Whose Liberty?: Chance Bradstreet
Wartime turmoil and Revolutionary talk about liberty offered new opportunities for enslaved people in New England to seek freedom. Chance, 20 at war’s end in 1783, perhaps considered the risks involved and the limited rights held by free black people. It took several years for Chance to find his path to freedom, leaving this house to forge a new life as a free man in nearby Marblehead by the 1790s.
Enslaved People Demand Freedom
Throughout the 1770s and 1780s, enslaved people in Massachusetts sought freedom in various ways: petitioning the government to end slavery; running away; buying their freedom; and negotiating for freedom by fighting in the war. By 1783, enslaved people had successfully sued for their freedom, arguing that the new Massachusetts constitution effectively abolished slavery by declaring that “all men are born free and equal.” The social reality was less clear. Chance and many others remained enslaved for some years, but the actions of enslaved people helped bring a gradual end to slavery in New England.

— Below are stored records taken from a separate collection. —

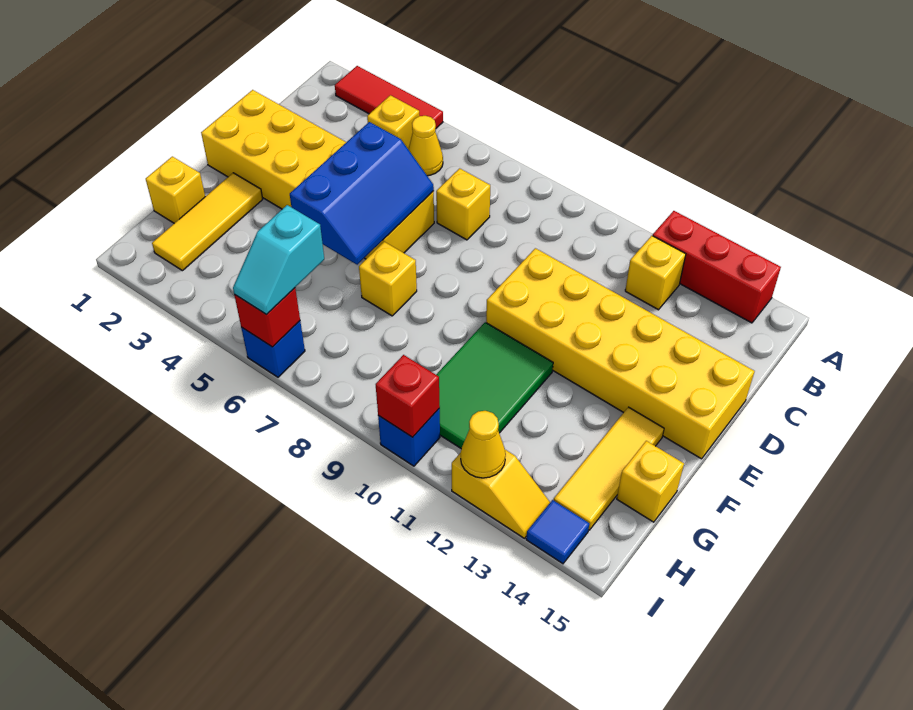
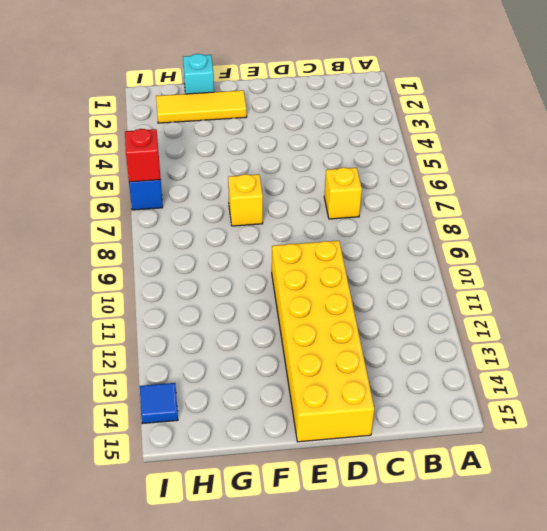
cyan brick G1 level 1 -> yellow brick G1 level 1
none -> red tile A2:A4 level 1
none -> red brick A12:A14 level 1
none -> yellow brick B4 level 1

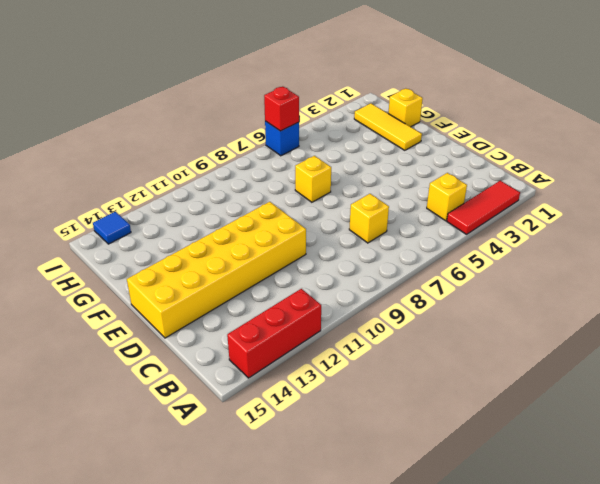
none -> yellow cone B5 level 1
none -> yellow brick B12 level 1
none -> yellow brick D1:E6 level 1

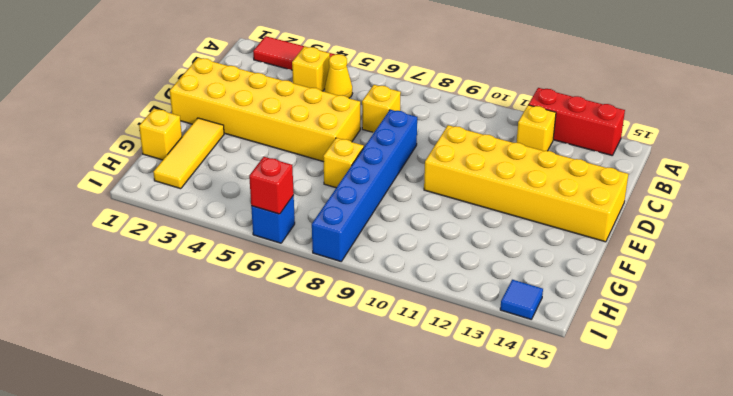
blue brick D8:I8 level 1 -> none
none -> green tile F10:H11 level 1
none -> yellow tile F14:H14 level 1
none -> yellow brick G15 level 1

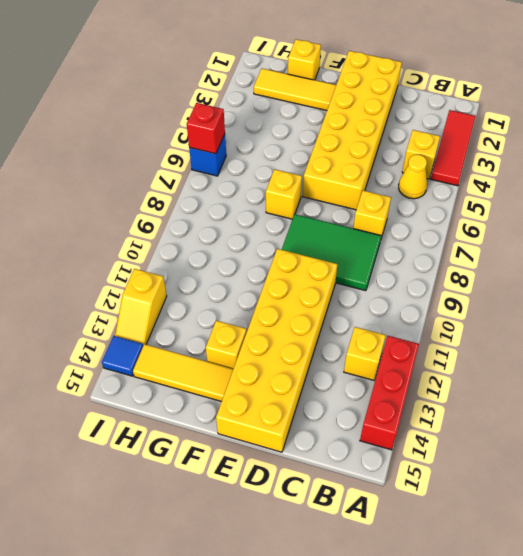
green tile C8:E9 level 1 -> green tile F10:H11 level 1
yellow brick F13 level 1 -> yellow brick G15 level 1
none -> blue brick I10 level 1
none -> blue slope D5:F6 level 2 top 5
none -> red brick I10 level 2

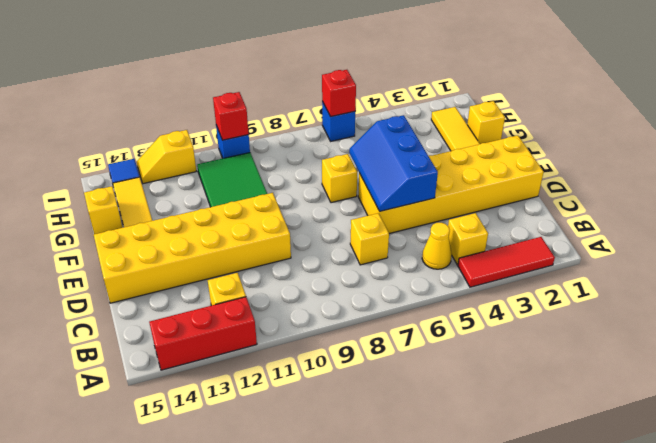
none -> yellow cone I12 level 2
none -> cyan slope H6:I6 level 3 top H

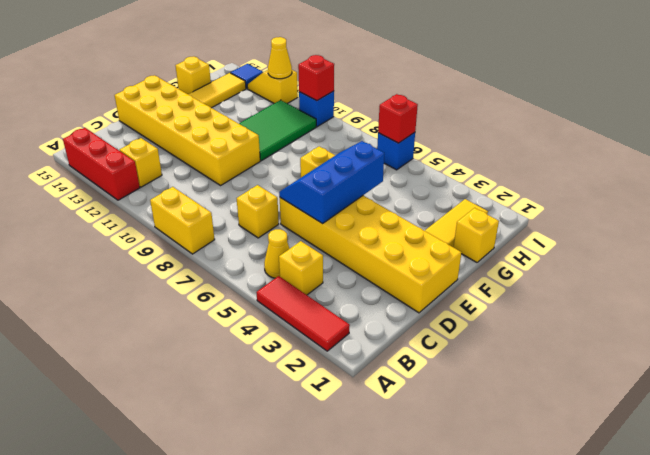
yellow brick A8:A9 level 1 -> none
none -> cyan slope H6:I6 level 3 top H

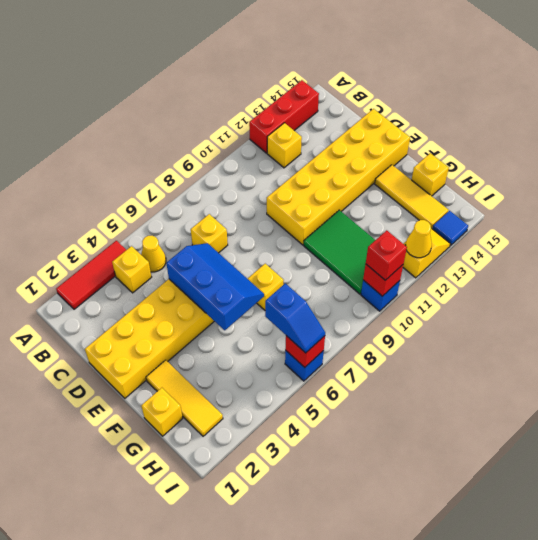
blue slope H6:I6 level 3 top H -> cyan slope H6:I6 level 3 top H
red brick I10 level 3 -> none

"I also give my said wife my Chaise & red Horse two Cows and all the Remainder of my Household Furniture and the use of my silver Tankard and all my Right to the Service of my Negro Man Chance . . ."
Abraham Dodge’s widow, Bethiah, inherited Chance’s lease when Abraham died in 1786. She hired out Chance’s labor for “making fish.” He helped process fresh cod into dried fillets that were packed into barrels and loaded onto ships, much of it bound for sugar plantations in the West Indies to feed enslaved workers.